The People Who Help

THE last time I saw or spoke to Colleen Harewood, before a few nights after my son’s death, she was in her early 20s and living in Kitty.
I saw and spoke to her again shortly after his funeral via video call on the messenger app and she is in her mid-60s, hair totally grey and as beautiful as I always remembered her to be.
I was responding to several missed calls from Colleen, who was one of so many people I know seeking to reach out and offer condolences following the news of my son, Ishmael’s death in a car crash.

Like so many people, Colleen too freely admitted to not really knowing to say beyond offering her sympathy, particularly as she had never lost a child and could hardly imagine what I was going through.

She had, however, lost her second husband and knew what it was like to lose someone near and dear. So we exchanged stories. She told me about her husband’s death and the circumstances leading up to it and I told her in graphic detail about my son’s accident and all that we had learned about what took place the night prior to his death.
There was no mistaking our shared grief at my son’s passing. At one time, as I spoke, she said her skin was ‘growing’ and her lovely face clouded with anguish that touched me deeply.
She then complimented me on my ability to even talk about Ishmael’s death telling me that many people cannot do that, adding, “You’re a strong woman”. I nodded, not feeling particularly strong but feeling that what strength I did exhibit came from the spirit of my dead son, who seemed to be helping me even in death.
The goodwill he so easily attracted while alive was clearly evident as strangers, neighbours and friends alike stopped by our house to offer their sympathy – some to later attend the “wake” – each and every one with a positive word to say about my son.

It buoyed me up. It made me smile and it certainly lightened the visceral pain I felt when the doctor told me the words I times in movies, never thinking that one day I would hear them myself, “I’m sorry to have to tell you that your son just passed”.
I related all of this to Colleen as we reminisced about our time together here in Guyana, when she would expertly braid my thick, natural hair in the exotic styles she would discover in the “Africa” magazine.

At the time I was married to her cousin, who was abusive and I was actually staying with his father, who rescued me when I was forced to run from home with my baby son and only the clothes on my back.

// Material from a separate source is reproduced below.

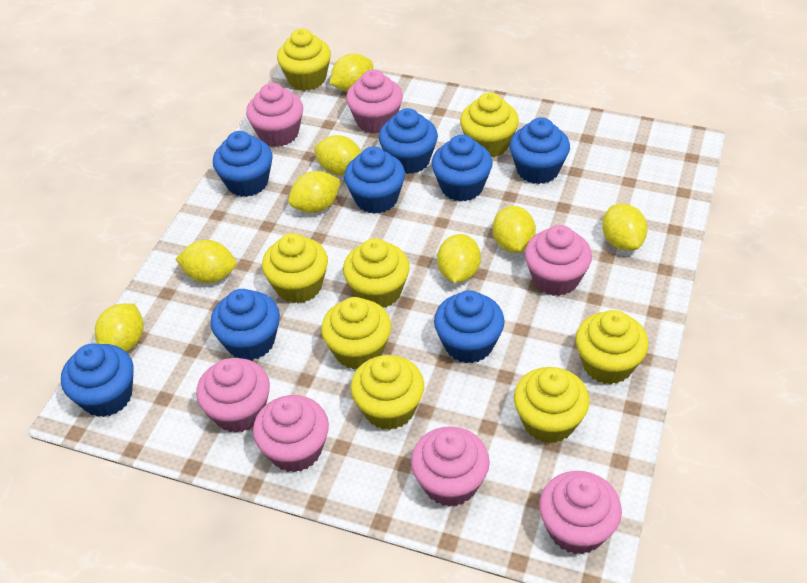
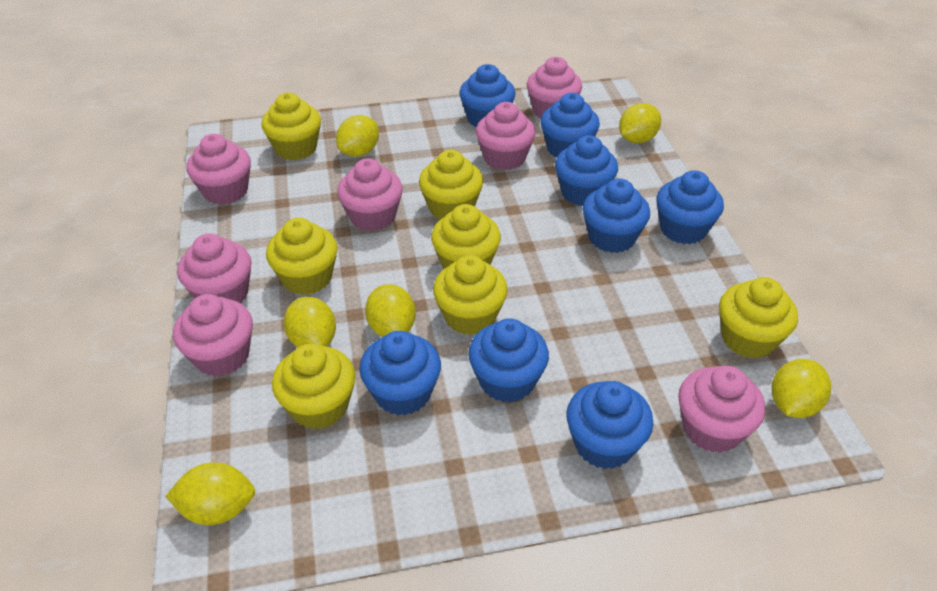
yellow cupcake: 8 -> 7
yellow lemon: 8 -> 6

And so Colleen and I talked on – she telling me of some of her marital experiences, how she coped as a single mother of five children, doing two jobs and adding, “I’ve been working two jobs since I’ve been in this country”

Her witty no-nonsense persona came over crisply in the way she described events and people and her responses to them. And it was clear, early in our conversation that we were like-minded.
We laughed, joked and shared our memories, eventually forced to bring our chat to a halt when we had been talking – well over two hours – and that she had been in bed when I called, while I had slept early and just woken up and was unable to go back to sleep.

After my talk with Collen, subsequent similarly deep conversations with two of my cousins – Jeune and Carmen – and my wonderfully supportive niece, Lauren, all in the UK, I was reminded of something I read: “Finding similarities between your own grief experience and the experiences of others can help connect you in understanding to both the universality of loss, and uniqueness of your own grief.”

A this point I must mention Margot Boyce-Byass, Shirvington Hannays, Dawn Alexis Braithwaite, my two friends– both named Patricia – neighbours, friends and my remaining eight children, for their unwavering support.
A heartfelt thank you to you all, who have helped and are still helping me heal and reminding me of the proverb, “Grief shared is halved. Joy shared is doubled”.